Consider the Platypus explores the history and features of more than 50 animals to provide insight into our current understanding of evolution. Using Darwin’s theory as a springboard, Maggie Ryan Sandford details scientists’ initial understanding of the development of creatures and how that has expanded in the wake of genetic sequencing, including the:
  • Peppered Moth, which changed color based on the amount of soot in the London air;
  • California Two-Spotted Octopus, which has the amazing ability to alter its DNA/RNA not over generations but during its lifetime;
  • miniscule tardigrade, which is so hearty it can withstand radiation, lack of water and oxygen, and temperatures as low as -328°F and as high 304 °F;
  • and, of course, the platypus, which has so many disparate features, from a duck’s bill to venomous spur to mammary patches, that scientists originally thought it was a hoax.

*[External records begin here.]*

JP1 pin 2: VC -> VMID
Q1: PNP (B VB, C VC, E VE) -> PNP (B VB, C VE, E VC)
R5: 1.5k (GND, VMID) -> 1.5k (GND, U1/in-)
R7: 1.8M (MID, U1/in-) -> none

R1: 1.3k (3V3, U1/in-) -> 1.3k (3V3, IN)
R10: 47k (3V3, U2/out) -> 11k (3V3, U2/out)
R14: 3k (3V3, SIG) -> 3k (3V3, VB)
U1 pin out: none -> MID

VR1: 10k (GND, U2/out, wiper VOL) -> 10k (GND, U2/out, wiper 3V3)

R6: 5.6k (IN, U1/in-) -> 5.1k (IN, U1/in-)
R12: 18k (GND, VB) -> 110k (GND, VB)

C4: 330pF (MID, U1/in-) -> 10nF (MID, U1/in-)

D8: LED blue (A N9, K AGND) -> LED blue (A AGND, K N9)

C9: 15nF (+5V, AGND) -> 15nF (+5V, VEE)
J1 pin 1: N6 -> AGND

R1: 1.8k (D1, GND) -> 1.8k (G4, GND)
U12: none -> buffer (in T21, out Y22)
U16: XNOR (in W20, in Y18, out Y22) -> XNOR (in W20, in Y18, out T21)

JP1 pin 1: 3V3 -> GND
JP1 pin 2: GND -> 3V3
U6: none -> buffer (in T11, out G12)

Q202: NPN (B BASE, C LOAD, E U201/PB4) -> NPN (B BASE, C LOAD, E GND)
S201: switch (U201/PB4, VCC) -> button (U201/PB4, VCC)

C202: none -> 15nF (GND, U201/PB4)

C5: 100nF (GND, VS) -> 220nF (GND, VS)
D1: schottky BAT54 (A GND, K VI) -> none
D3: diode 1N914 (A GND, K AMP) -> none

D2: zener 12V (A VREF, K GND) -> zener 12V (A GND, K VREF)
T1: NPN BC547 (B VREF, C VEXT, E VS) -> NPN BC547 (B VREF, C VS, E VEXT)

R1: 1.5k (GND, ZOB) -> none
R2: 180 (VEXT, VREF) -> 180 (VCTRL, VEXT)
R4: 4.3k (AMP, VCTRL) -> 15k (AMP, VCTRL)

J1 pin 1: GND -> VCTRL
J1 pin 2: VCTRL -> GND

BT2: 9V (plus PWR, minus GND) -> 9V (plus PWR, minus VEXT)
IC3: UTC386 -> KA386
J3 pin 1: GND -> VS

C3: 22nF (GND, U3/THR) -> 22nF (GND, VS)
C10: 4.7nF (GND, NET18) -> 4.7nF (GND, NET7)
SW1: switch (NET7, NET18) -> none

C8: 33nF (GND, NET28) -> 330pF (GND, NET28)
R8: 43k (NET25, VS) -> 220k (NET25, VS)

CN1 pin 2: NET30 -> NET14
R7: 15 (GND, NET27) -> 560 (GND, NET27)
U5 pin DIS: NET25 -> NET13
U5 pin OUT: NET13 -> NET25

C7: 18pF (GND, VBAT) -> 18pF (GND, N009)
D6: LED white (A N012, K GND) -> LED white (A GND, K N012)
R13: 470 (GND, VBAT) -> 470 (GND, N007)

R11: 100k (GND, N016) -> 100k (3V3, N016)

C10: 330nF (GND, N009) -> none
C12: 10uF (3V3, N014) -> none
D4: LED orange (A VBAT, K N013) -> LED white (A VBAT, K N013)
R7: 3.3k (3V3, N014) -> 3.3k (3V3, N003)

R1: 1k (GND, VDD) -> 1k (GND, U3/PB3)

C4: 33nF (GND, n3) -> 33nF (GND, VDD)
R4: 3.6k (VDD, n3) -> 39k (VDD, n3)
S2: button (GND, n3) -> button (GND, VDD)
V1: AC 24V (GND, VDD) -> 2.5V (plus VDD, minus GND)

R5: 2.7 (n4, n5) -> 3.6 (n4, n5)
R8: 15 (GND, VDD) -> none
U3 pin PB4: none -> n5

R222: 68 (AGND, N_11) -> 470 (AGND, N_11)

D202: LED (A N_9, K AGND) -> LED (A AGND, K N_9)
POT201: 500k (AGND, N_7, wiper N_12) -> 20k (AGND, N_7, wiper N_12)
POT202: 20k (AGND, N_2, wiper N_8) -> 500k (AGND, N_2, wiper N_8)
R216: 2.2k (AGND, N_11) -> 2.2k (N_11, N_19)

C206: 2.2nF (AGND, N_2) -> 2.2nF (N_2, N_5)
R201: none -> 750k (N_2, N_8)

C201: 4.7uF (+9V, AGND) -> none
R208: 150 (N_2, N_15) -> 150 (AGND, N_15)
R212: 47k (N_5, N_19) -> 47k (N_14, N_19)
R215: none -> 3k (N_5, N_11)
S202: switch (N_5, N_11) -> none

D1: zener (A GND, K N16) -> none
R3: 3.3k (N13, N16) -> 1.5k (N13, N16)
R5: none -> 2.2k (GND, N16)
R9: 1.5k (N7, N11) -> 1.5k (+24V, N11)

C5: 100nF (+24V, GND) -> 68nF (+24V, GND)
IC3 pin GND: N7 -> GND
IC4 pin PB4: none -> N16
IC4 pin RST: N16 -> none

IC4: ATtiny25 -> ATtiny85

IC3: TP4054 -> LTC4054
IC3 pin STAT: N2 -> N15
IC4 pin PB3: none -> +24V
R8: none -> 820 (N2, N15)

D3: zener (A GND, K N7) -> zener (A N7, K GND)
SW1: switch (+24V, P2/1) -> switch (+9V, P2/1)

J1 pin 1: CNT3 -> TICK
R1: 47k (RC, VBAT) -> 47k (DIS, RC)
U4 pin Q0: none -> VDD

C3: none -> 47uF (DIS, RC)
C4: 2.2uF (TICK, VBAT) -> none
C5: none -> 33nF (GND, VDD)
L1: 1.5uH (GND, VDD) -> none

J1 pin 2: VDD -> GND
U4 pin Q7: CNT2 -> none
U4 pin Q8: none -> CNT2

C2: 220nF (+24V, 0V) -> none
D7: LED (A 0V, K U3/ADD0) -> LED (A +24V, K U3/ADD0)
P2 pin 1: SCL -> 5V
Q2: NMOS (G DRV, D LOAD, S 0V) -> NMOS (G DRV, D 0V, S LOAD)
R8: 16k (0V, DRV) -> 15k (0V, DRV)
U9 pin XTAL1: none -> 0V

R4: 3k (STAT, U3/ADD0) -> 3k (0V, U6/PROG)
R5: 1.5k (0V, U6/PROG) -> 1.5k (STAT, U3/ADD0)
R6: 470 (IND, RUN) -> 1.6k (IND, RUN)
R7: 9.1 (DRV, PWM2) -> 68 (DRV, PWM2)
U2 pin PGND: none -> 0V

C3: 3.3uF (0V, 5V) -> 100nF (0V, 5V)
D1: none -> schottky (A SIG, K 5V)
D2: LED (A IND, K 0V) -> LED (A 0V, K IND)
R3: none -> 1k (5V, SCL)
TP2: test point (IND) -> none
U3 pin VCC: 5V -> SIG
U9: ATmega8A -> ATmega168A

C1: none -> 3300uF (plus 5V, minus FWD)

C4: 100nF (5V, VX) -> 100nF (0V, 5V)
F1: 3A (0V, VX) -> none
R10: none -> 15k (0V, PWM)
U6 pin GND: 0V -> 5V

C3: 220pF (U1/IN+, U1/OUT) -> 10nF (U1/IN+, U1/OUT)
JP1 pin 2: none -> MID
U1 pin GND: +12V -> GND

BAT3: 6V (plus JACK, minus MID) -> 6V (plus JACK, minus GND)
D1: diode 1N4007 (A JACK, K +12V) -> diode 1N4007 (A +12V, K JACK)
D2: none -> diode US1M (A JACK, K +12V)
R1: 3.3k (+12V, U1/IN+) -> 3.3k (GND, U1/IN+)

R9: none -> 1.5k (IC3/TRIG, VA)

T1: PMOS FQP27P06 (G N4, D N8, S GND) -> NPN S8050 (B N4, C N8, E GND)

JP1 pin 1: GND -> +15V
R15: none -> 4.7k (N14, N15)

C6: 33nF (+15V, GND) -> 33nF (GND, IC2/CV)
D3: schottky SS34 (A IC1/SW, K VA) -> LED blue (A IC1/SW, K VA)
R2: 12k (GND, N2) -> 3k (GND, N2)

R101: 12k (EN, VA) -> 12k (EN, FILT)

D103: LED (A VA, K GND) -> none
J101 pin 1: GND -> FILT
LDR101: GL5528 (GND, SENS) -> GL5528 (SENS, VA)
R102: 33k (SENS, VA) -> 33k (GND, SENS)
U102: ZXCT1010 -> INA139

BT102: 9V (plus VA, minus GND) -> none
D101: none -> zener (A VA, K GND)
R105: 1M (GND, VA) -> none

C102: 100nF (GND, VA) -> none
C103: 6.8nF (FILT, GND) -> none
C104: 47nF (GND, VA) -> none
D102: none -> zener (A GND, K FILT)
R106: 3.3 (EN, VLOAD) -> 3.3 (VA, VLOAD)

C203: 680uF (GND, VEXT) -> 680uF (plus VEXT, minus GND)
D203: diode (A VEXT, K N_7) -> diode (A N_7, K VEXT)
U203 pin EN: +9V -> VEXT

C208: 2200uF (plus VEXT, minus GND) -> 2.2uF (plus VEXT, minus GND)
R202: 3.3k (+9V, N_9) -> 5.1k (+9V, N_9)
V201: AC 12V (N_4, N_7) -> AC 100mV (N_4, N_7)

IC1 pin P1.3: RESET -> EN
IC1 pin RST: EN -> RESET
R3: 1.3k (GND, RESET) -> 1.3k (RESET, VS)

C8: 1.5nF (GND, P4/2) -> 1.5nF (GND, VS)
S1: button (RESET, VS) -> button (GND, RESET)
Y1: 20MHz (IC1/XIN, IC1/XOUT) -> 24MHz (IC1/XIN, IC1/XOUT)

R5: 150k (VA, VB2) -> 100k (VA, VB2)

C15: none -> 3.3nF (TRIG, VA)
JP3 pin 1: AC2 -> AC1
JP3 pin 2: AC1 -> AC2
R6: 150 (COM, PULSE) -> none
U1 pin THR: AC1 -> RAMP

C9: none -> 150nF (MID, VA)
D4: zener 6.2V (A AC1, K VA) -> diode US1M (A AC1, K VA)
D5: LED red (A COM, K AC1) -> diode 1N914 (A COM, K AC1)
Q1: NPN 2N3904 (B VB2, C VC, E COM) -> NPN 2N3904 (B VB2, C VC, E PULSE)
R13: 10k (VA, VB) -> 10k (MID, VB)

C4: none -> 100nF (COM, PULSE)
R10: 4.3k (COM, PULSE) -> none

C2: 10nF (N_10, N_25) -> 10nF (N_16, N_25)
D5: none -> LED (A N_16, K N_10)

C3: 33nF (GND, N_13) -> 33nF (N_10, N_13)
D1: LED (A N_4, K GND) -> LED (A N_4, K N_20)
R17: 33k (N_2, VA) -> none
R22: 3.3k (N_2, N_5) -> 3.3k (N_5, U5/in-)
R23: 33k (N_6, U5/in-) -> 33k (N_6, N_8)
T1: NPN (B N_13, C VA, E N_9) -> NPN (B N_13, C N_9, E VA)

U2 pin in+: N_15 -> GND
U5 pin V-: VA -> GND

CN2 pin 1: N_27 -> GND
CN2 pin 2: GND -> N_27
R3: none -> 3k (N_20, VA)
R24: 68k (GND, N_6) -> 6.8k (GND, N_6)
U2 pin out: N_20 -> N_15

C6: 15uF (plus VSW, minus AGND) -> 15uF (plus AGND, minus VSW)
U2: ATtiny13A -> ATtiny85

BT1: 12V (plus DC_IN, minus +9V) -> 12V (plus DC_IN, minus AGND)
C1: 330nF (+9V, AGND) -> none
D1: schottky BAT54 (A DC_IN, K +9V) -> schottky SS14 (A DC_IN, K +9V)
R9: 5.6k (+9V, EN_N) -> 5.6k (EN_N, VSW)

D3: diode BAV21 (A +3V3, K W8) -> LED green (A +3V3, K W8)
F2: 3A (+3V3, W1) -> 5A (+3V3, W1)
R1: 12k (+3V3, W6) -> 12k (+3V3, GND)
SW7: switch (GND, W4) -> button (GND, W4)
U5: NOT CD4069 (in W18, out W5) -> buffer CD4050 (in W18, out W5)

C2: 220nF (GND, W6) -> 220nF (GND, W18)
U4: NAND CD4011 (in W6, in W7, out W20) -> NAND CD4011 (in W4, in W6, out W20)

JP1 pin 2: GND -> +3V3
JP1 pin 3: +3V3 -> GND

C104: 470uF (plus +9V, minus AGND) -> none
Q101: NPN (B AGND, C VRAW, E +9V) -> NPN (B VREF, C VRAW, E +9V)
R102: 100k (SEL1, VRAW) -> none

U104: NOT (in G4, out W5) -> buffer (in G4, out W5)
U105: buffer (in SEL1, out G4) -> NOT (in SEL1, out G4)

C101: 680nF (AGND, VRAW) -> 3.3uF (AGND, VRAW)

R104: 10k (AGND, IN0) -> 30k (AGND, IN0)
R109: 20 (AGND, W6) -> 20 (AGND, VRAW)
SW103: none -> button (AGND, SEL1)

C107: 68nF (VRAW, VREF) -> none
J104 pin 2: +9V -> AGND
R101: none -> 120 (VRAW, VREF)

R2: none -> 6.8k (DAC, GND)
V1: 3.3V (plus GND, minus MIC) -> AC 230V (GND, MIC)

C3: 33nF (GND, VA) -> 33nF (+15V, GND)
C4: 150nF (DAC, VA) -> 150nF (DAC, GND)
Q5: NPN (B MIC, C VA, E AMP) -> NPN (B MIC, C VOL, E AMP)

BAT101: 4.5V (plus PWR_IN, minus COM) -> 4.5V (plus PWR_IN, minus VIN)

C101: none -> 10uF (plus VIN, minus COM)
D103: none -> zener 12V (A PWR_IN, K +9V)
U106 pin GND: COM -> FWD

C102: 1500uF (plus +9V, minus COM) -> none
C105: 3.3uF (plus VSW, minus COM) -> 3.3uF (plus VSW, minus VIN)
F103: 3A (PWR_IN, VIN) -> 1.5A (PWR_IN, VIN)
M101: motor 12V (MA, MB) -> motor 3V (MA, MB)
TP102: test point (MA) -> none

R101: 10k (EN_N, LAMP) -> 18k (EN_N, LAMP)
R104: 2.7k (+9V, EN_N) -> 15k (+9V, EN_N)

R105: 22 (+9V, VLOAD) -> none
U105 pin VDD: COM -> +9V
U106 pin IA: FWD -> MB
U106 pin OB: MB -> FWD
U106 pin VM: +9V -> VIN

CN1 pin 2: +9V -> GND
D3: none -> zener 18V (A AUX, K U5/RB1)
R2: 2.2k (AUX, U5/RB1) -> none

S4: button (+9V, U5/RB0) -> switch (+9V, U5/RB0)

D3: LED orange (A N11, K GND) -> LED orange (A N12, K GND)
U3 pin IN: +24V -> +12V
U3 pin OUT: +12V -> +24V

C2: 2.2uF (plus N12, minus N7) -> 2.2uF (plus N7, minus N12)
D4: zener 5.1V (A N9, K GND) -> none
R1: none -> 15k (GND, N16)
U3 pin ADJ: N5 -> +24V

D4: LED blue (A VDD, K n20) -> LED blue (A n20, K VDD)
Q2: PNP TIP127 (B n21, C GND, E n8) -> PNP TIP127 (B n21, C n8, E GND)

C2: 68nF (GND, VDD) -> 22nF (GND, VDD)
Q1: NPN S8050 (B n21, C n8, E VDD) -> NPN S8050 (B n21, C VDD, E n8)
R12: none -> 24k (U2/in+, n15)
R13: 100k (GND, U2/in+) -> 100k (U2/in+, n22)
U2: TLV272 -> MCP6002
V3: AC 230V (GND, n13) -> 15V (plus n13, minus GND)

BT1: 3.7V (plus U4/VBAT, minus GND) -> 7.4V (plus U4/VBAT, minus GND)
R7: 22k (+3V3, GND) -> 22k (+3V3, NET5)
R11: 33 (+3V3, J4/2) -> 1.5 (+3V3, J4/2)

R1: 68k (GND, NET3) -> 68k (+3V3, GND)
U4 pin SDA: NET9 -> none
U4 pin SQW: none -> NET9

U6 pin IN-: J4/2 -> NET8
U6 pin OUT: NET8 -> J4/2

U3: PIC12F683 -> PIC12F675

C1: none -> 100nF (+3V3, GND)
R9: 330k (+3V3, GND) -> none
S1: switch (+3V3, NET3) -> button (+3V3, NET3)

Surprising, witty, and impeccably researched, Sandford describes each animal’s significant features and how these have adapted to its environment, such as the zebra finch’s beak shape, which was observed by Charles Darwin and is a cornerstone of his Theory of Evolution. With scientifically accurate but charming art by Rodica Prato, Consider the Platypus showcases species as diverse as the sloth, honey bee, cow, brown kiwi, and lungfish, to name a few, to tackle intimidating concepts is a accessible way.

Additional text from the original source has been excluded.